6. The vegetable tower of claim 1, further comprising a central elevator for enabling a maintainer to ascend and descend for hanging said vegetable growing bins upon said main spiral slide guide.

7. The vegetable tower of claim 1, further comprising a temperature control system built inside said main body.

8. A vegetable tower, comprising:

a plurality of vegetable growing bins having at least one first supply tube, at least one second supply tube, and at least one third supply tube, wherein said first supply tube respectively stretches to a cover surface of each of said vegetable growing bins to form a first supply inlet, said second supply tube respectively stretches to said cover surface of said vegetable growing bin to form a second supply inlet, and said third supply tube respectively stretches to said cover surface of said vegetable growing bin to form a third supply inlet; and

a main control module for feeding said vegetable growing bins with a plurality of nutrients via said first supply inlet, said second supply inlet, and said third supply inlet.

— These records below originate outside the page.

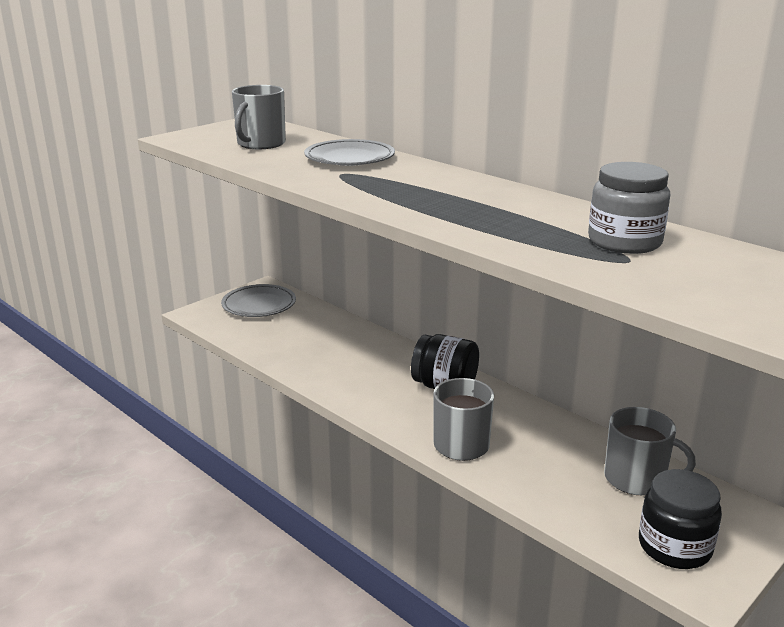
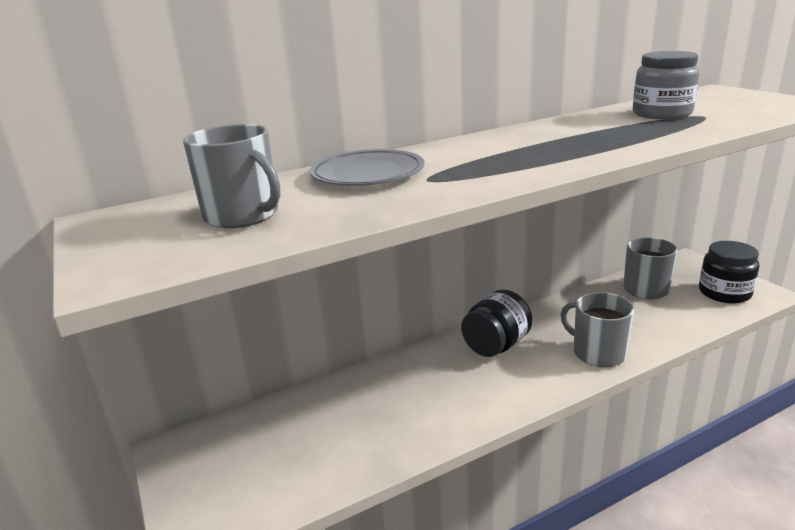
camera: 70 degrees left, 0 degrees up
(259, 305) = (222, 460): grey plate -> none

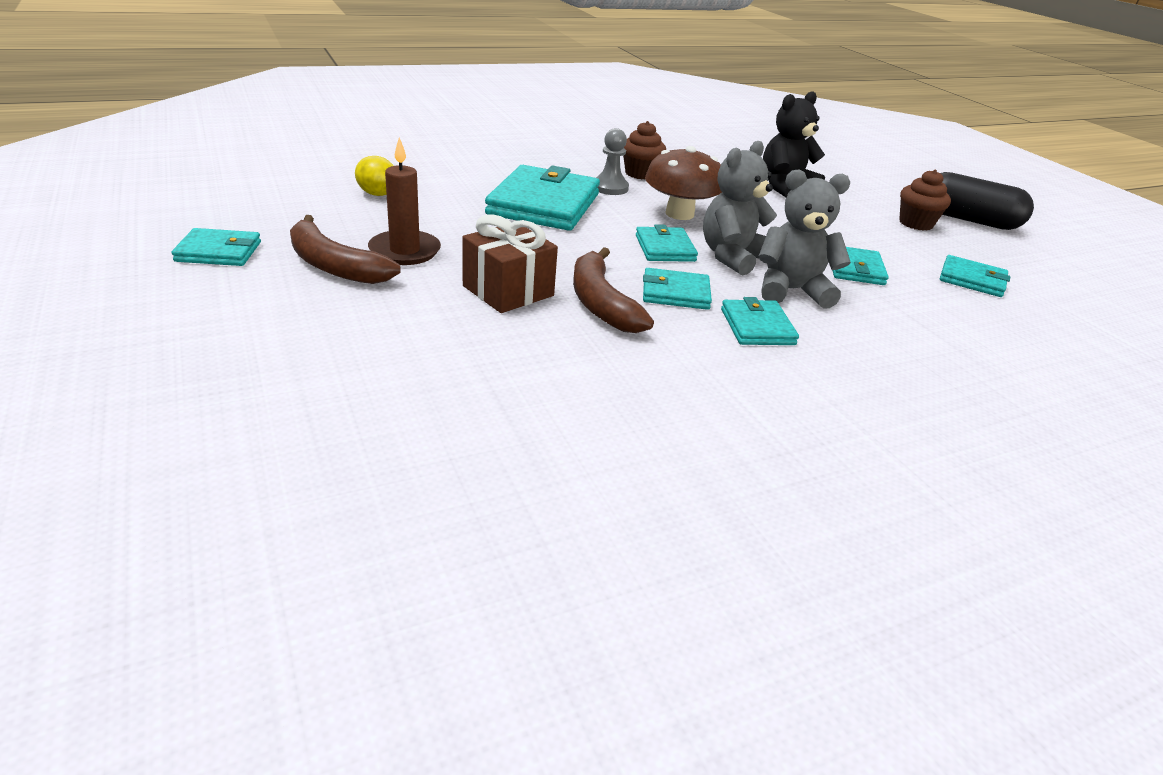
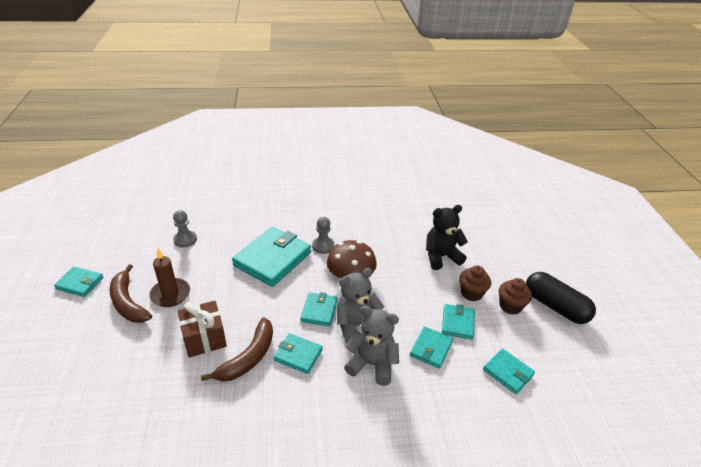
camera: 20 degrees right, 5 degrees up
(377, 194) = (185, 240): yellow lemon -> grey pawn
(601, 303) = (248, 357): brown banana -> brown banana turned 150 degrees counterclockwise
(640, 174) = (352, 233): brown cupcake -> brown cupcake (471, 293)
(757, 327) = (327, 395): turquoise wallet -> turquoise wallet (457, 323)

9. The vegetable tower of claim 8, wherein said main control module further comprises:

an identifying system for identifying a plurality of classifications and/or planting details of said vegetable growing bins;

a feeder for feeding said vegetable growing bins with a plurality of nutrients via said first supply inlet, said second supply inlet, and said third supply inlet;

an image capture system for capturing a plurality of images of vegetables of said vegetable growing bins; and

a monitoring system for monitoring a plurality of growth conditions of said vegetable growing bins.

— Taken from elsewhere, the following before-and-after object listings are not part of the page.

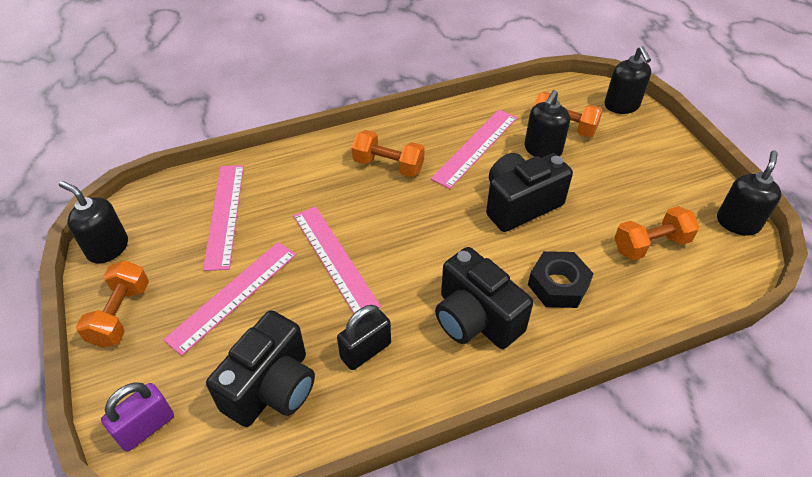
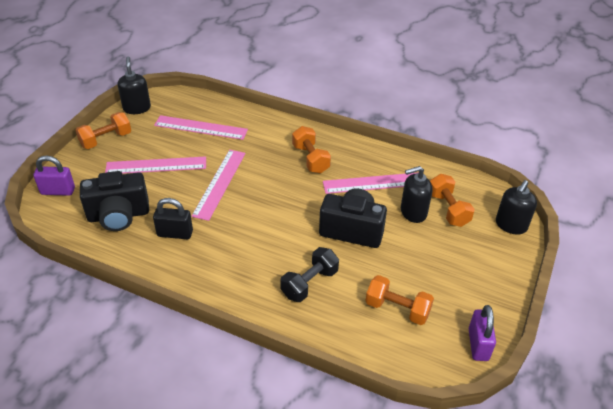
camera: 45 degrees right, 5 degrees down
(225, 215) = (201, 127): pink ruler -> pink ruler turned 60 degrees clockwise
(475, 319) = (243, 262): black camera -> none
(558, 285) = (309, 283): black nut -> black dumbbell
(737, 222) = (478, 344): black soap dispenser -> purple padlock

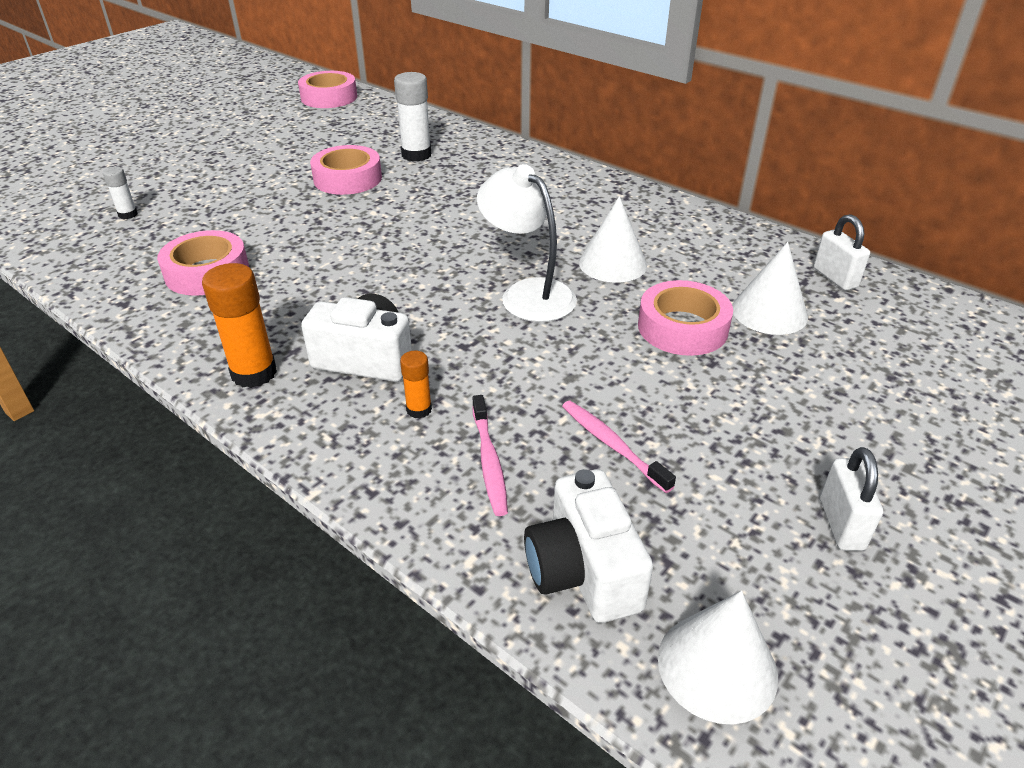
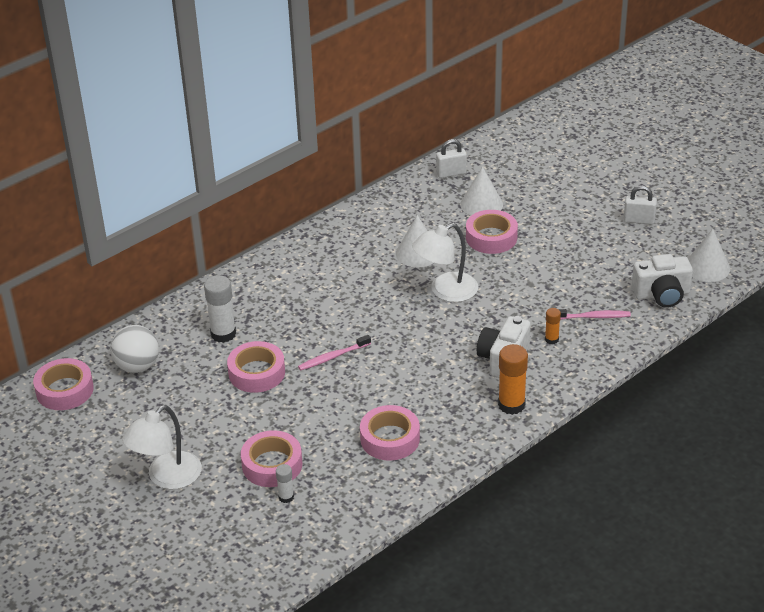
camera: 80 degrees left, 0 degrees up
(186, 202) = (272, 465): none -> pink tape
(187, 152) = (167, 478): none -> white lamp
(362, 121) = (137, 366): none -> white ball
(612, 445) = (585, 276): pink toothbrush -> pink toothbrush (333, 357)

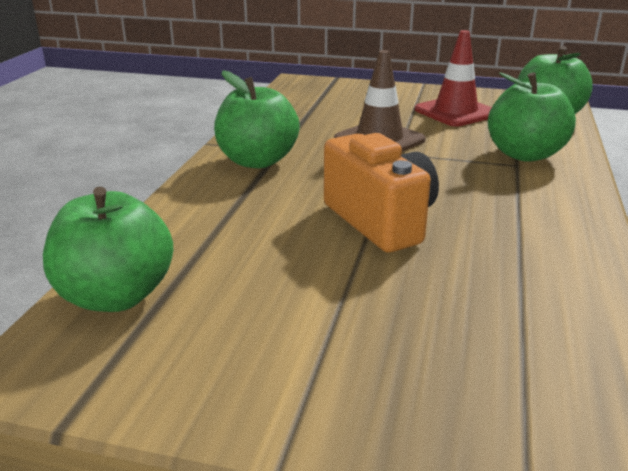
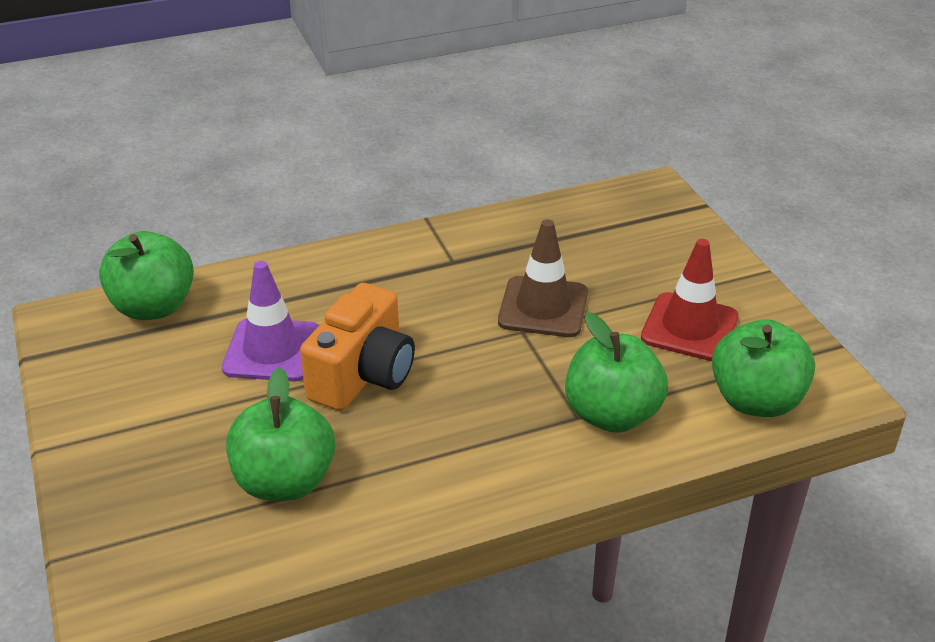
camera: 55 degrees right, 10 degrees up
(257, 161) = (415, 261): green apple -> green apple (284, 481)
(289, 251) = (272, 350): none -> purple traffic cone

10. The vegetable tower of claim 9, wherein said main control module can be ascended and descended to perform identifying, feeding, catching images and monitoring functionalities.

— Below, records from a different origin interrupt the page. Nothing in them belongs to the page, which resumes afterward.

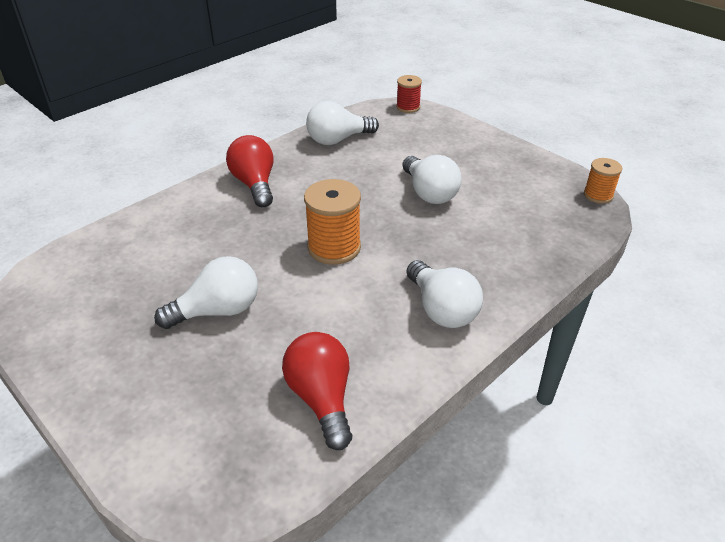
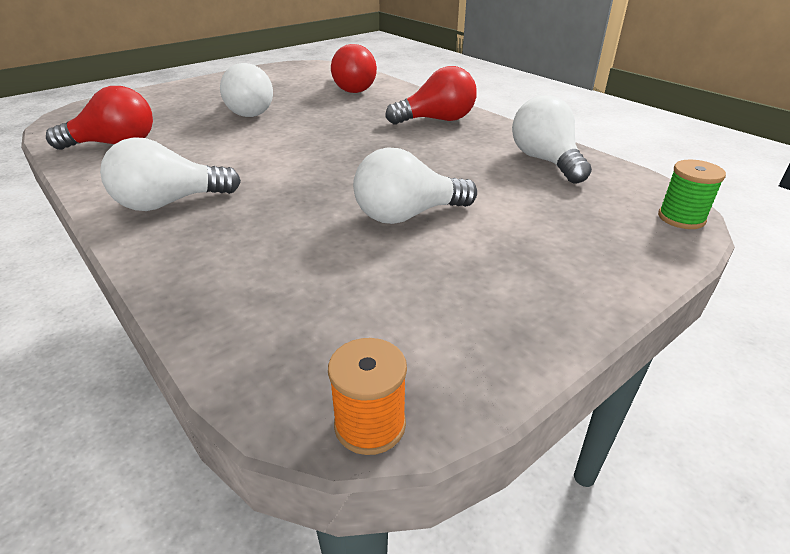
camera: 95 degrees right, 5 degrees down
(147, 242) = (352, 88): none -> red light bulb
(334, 247) = (310, 153): orange spool -> none
(408, 107) = (681, 218): red spool -> green spool

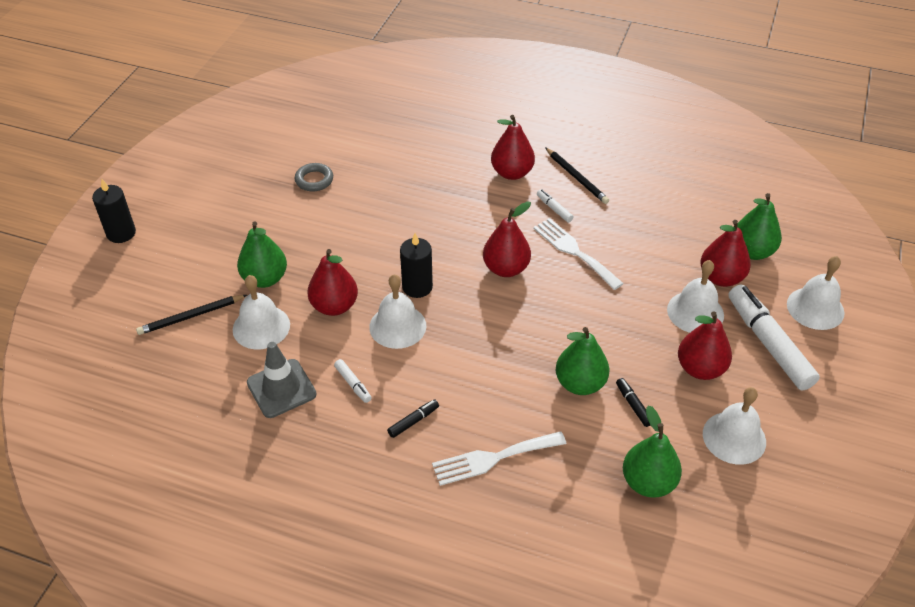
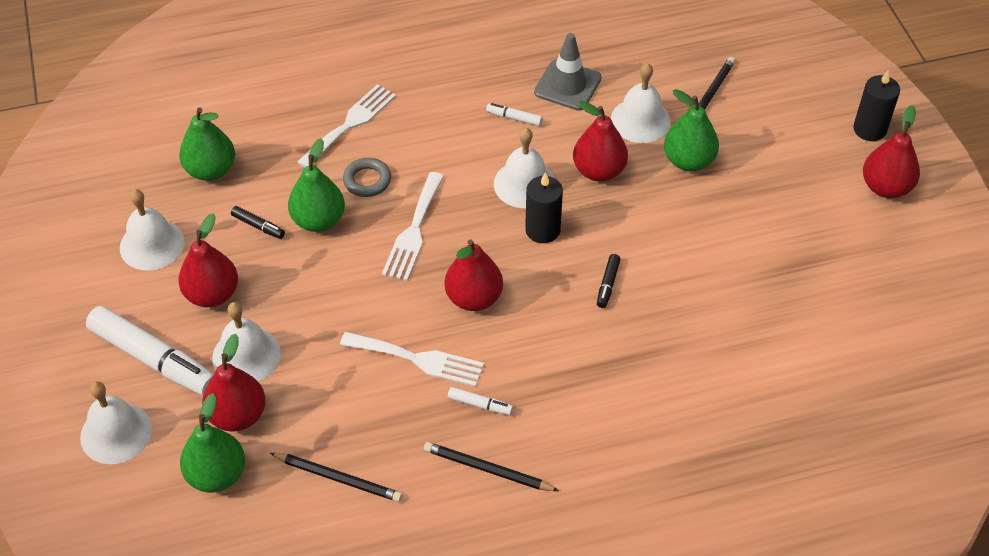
camera: 145 degrees right, 5 degrees up
(314, 180) = (770, 289): grey ring -> grey ring (367, 180)
(413, 421) = (437, 117): black marker -> black marker (608, 284)
(511, 335) = (413, 231): none -> white fork
(512, 173) = (568, 430): red pear -> red pear (885, 187)
(672, 214) = (338, 478): none -> black pencil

11. The vegetable tower of claim 9, wherein said feeder further comprises a water providing sub-system, a fertilizer providing sub-system, and a CO2 providing sub-system.

12. The vegetable tower of claim 9, wherein said monitoring system further comprises a soil moisture/temperature detector, a soil PH detector, a sunshine serving detector, and a CO2/O2 concentration detector.

13. The vegetable tower of claim 8, further comprising a spared control module for preventing said main control module from malfunction so that said spared control module can ensure that said growth conditions of said vegetable growing bins are under control.

14. The vegetable tower of claim 8, wherein said vegetable growing bins further comprise barcodes.

15. The vegetable tower of claim 8, wherein said main control module further comprises a motion system for rotating said vegetable growing bins to serve sufficient sunshine.

16. A vegetable tower, comprising:

a main body having a plurality of vegetable growing bins;

a main control module built inside said main body, said main control module for feeding, capturing a plurality of images, and monitoring growth conditions of said vegetable growing bins; and

a central management module electrically connected to said main control module, wherein said central management module has a database to compare said images and said growth conditions of said vegetable growing bins such that said central management module controls the operation of said feeder.

17. The vegetable tower of claim 16, wherein said database comprises optimized growth conditions and images of vegetables of said vegetable growing bins.

18. The vegetable tower of claim 16, wherein said main control module further comprises:

an identifying system for identifying a plurality of classifications and/or planting details of said vegetable growing bins;

a feeder for feeding said vegetable growing bins with a plurality of nutrients via said first supply inlet, said second supply inlet, and said third supply inlet;

an image capture system for capturing a plurality of images of vegetables of said vegetable growing bins; and

a monitoring system for measuring a plurality of growth conditions of said vegetable growing bins.

19. The vegetable tower of claim 16, wherein said central management module communicates to internet to service consumers.

20. The vegetable tower of claim 16, wherein said central management module and said main control module are integrated to be an automatic planting-care system.